The etiology and pathogenesis of POF are uncertain. POF is thought to originate from oxytalan fibers of periodontal ligament or periosteum due to exuberant connective tissue response to chronic irritants such as plaque, calculus, restorations or orthodontic appliances. Moreover, persistent irritation can cause metaplasia of the mesenchymal cells resulting in calcifications. Fibroblastic and myofibroblastic nature of the lesion suggests a possible origin in periodontal ligament cells.[5,6] The etiology for the present case was unknown as the gingival growth was not concomitant with the amount of contributing factors.

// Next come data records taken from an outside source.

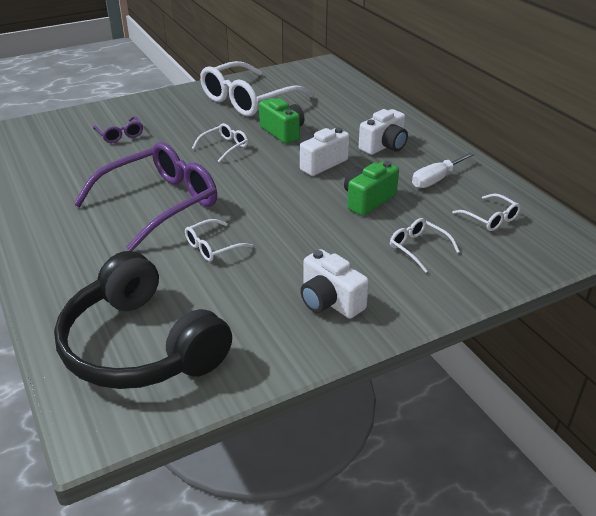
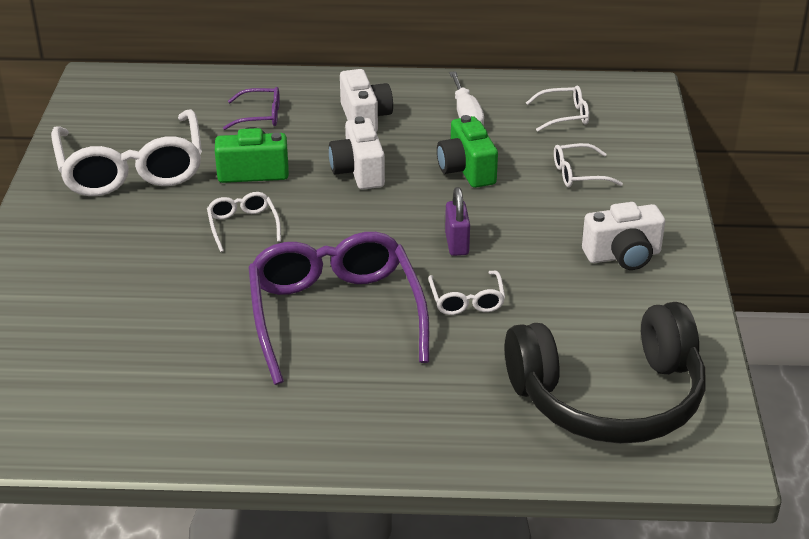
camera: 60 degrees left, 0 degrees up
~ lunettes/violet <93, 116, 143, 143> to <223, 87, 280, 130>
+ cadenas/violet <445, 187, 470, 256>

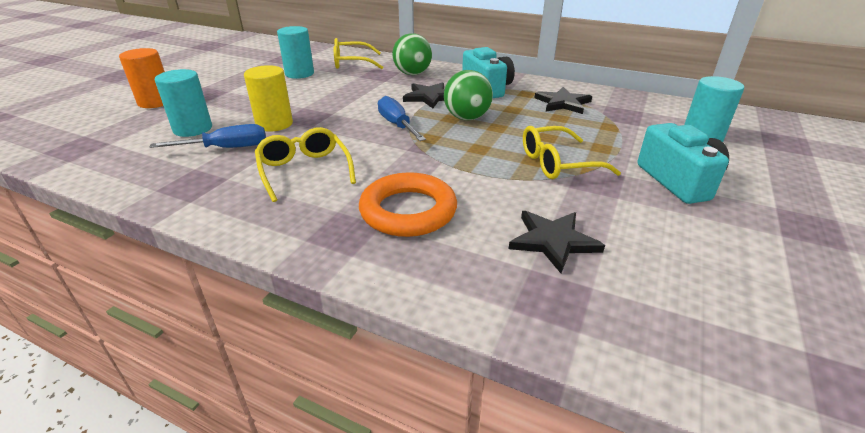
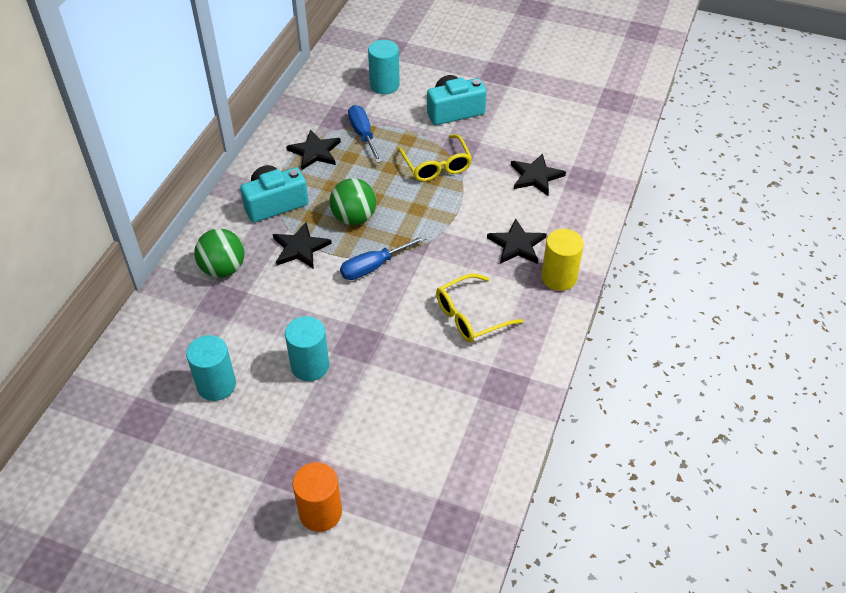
camera: 95 degrees left, 15 degrees up
~ cylindre/turquoise <155, 69, 212, 137> to <285, 316, 329, 381>
~ tournevis/bleu <150, 124, 266, 148> to <348, 105, 382, 163>
~ anneau/orange <359, 172, 457, 237> to étoile/noir <487, 218, 547, 264>
~ cylindre/jaune <244, 65, 293, 132> to <541, 229, 584, 291>
- lunettes/jaune <334, 38, 383, 69>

The histological picture is diagnostic for these lesions. It shows fibrous connective tissue stroma containing various calcified osseous structures usually covered by stratified squamous epithelium.[7] Histologically, POF shows three types of calcification: Dystrophic calcification or lamellar osteoid or cementoid.[8] The present case showed all the three types of mineralizations.

A recurrence rate of 8-20% is typically observed with conventional surgical technique. Recurrence could be due to incomplete removal of the lesion, repeated injury or persistence of local irritants.[5]

Lasers are used in dentistry for various intraoral procedures such as removal of soft-tissue tumors, frenectomies, excision of gingival hyperplasias, vestibuloplasties, removal of hemangioma, and periimplant soft tissue surgery.[9]

The case described here was treated with 810-nm diode laser. Diode laser for excision of soft tissue growth was first used by Alam et al. He reported a case of cemento-ossifying fibroma that was successfully treated with diode laser.[10] Walsh has suggested laser excision as one of the best method for intra oral soft tissue management. Advantage of using laser is it provides a bloodless surgical field, reduces bacteremia at the surgical site, minimal scarring, and wound contraction accelerating recovery and postoperative function.[11] However, study of a series of such laser excisions with long term follow-up are recommended to evaluate recurrence patterns.

CONCLUSION

Peripheral ossifying fibroma, a reactive lesion of gingiva that can be treated successfully by eliminating the etiology with surgical excision extending until the bone. Treatment with diode laser showed excellent healing with minimal intra and postoperative complications. No signs of recurrence were seen in 1-year period. But as the recurrence rate of POF is high a long term follow-up is required.

Footnotes

Source of Support: Nil

Conflict of Interest: None declared.